Ce fut alors que Byrne eut la première vision d’un petit homme coiffé d’un chapeau jaune. Si usé et sale qu’il fut, ce couvre-chef le rendait cependant assez remarquable.

L’entrée de l’auberge était quelque chose comme une vague brèche dans un mur de cailloux. Le tenancier était la seule personne qui ne fut pas dans la rue, car il émergea d’une obscurité parmi laquelle on distinguait vaguement les formes gonflées de ces outres en peau dans quoi les paysans de là-bas mettent le vin. C’était un grand Asturien borgne, aux joues mal rasées et creuses ; son allure grave contrastait bizarrement avec l’incessante mobilité de son œil unique. En apprenant qu’il s’agissait d’indiquer à un marin anglais le chemin pour retrouver dans les montagnes un certain Gonzales, il ferma un moment son bon œil, comme s’il réfléchissait. Il le rouvrit, très agité de nouveau.

« — Possible, possible. Cela peut se faire. »

À la porte d’entrée, un murmure de sympathie circula dans le groupe, en entendant le nom de Gonzales, le chef de bande qui combattait les Français. S’étant enquis de l’état de sûreté de la route, Byrne fut heureux d’apprendre qu’on n’avait pas vu de soldat de cette nationalité depuis des mois.
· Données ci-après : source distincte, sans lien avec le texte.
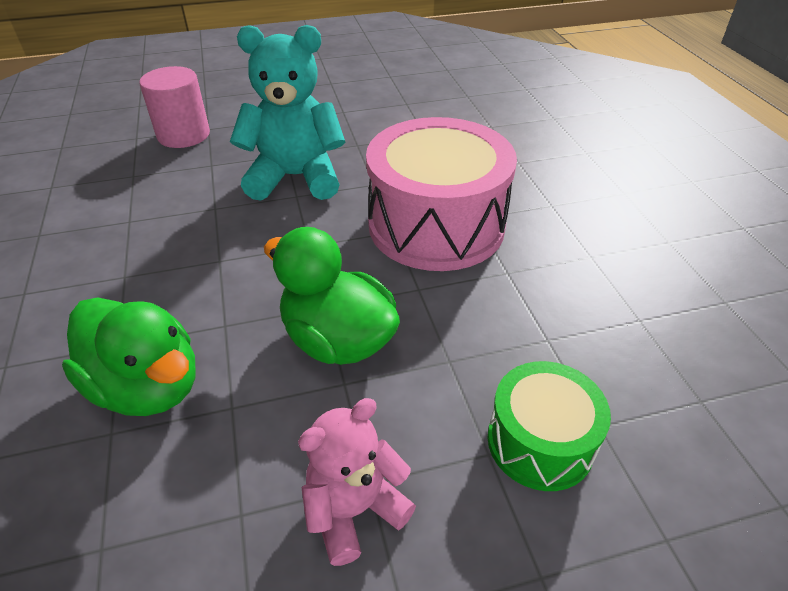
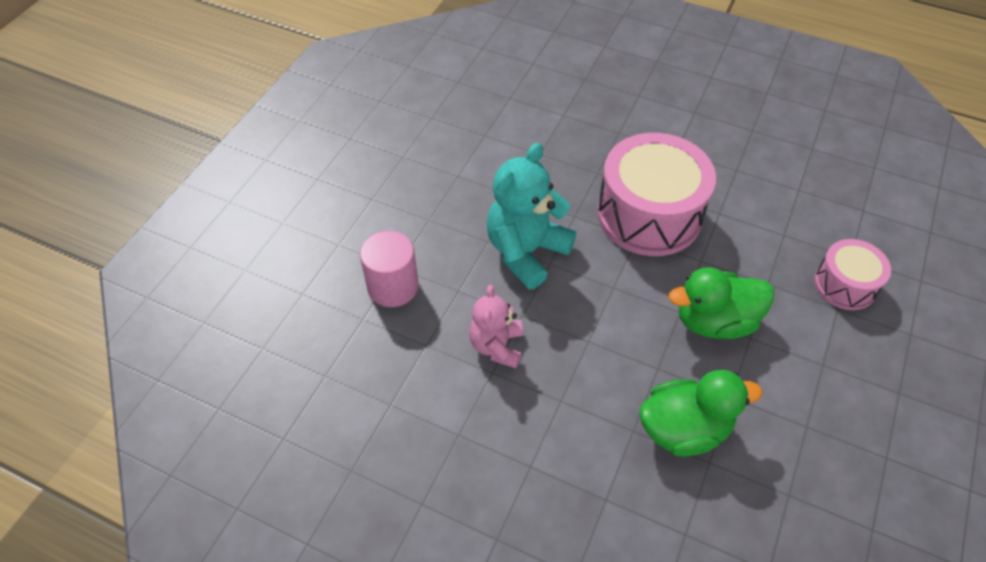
camera: 50 degrees left, 10 degrees up
(354, 510) = (835, 379): pink teddy bear -> pink teddy bear (497, 346)
(540, 442) = (845, 285): green drum -> pink drum

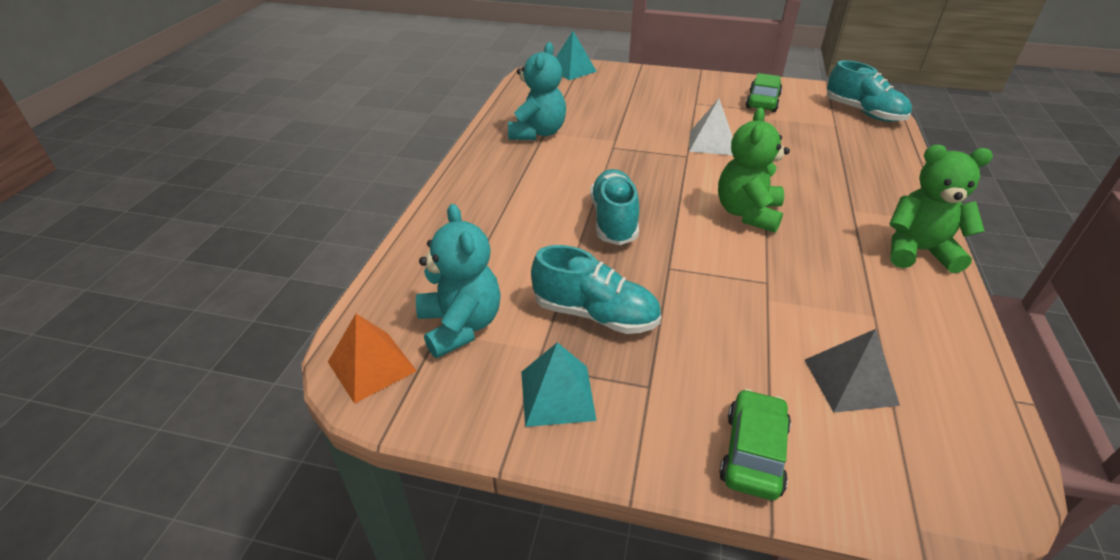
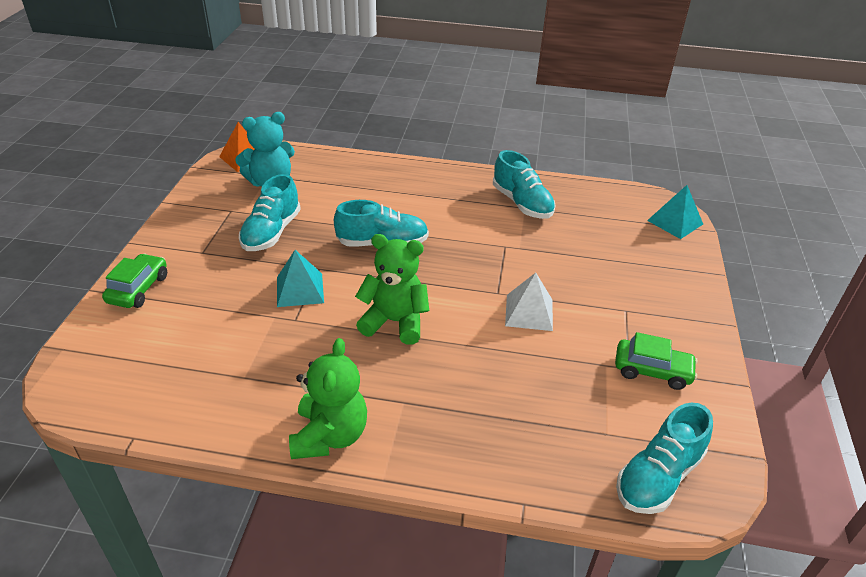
camera: 85 degrees right, 0 degrees up
(537, 133) = (522, 203): turquoise teddy bear -> turquoise shoe
(557, 395) = (205, 218): turquoise pyramid -> turquoise pyramid (300, 290)
(753, 453) = (138, 289): green car -> green car turned 90 degrees counterclockwise
(850, 381) = (179, 345): grey pyramid -> none

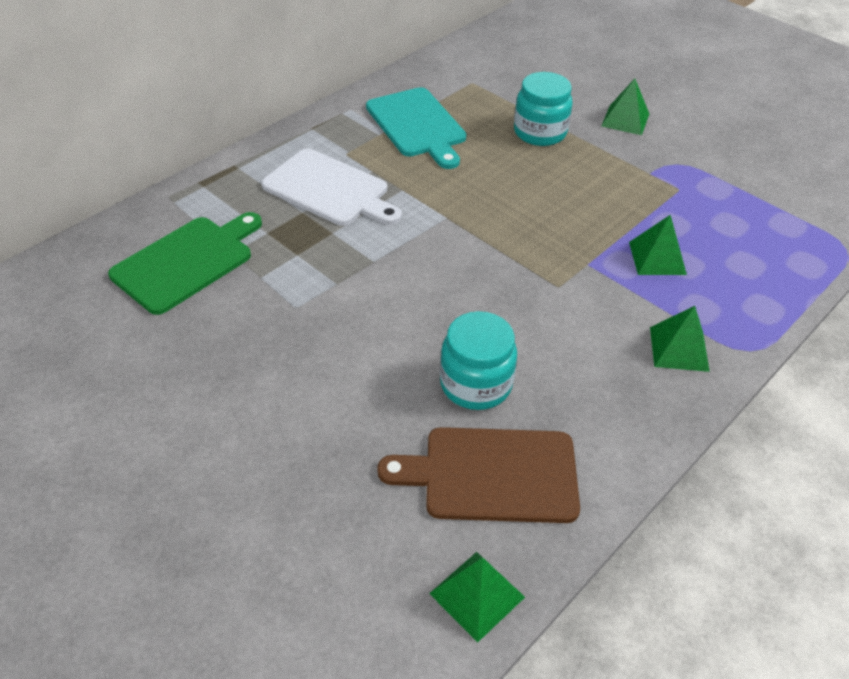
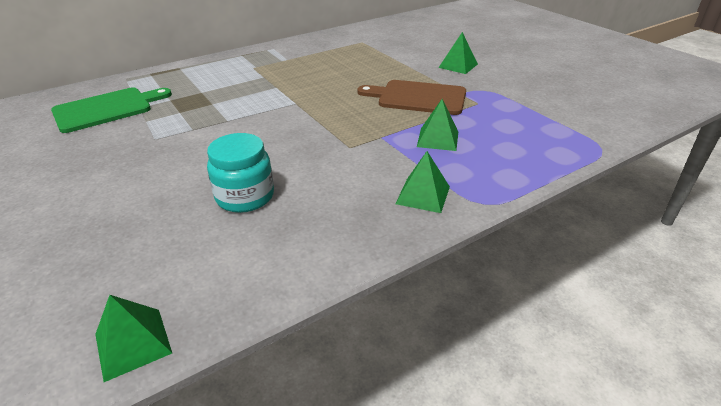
camera: 15 degrees right, 10 degrees down
(329, 189) = (228, 83): white cutting board -> none
(417, 125) = (311, 58): turquoise cutting board -> none
(492, 475) = (213, 257): brown cutting board -> brown cutting board (418, 97)
(540, 132) = (392, 67): turquoise jar -> none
Pas le moindre petit détachement de ces impies « polizones ».

Tout en donnant ces renseignements, le tenancier de l’auberge s’occupait à tirer, dans une cruche de terre, du vin qu’il plaça devant cet hérétique d’Anglais, empochant avec une gravité distraite la petite pièce d’argent que l’officier jeta sur la table, en vertu de cette loi non écrite qui veut que nul n’entre dans une auberge sans acheter de quoi boire.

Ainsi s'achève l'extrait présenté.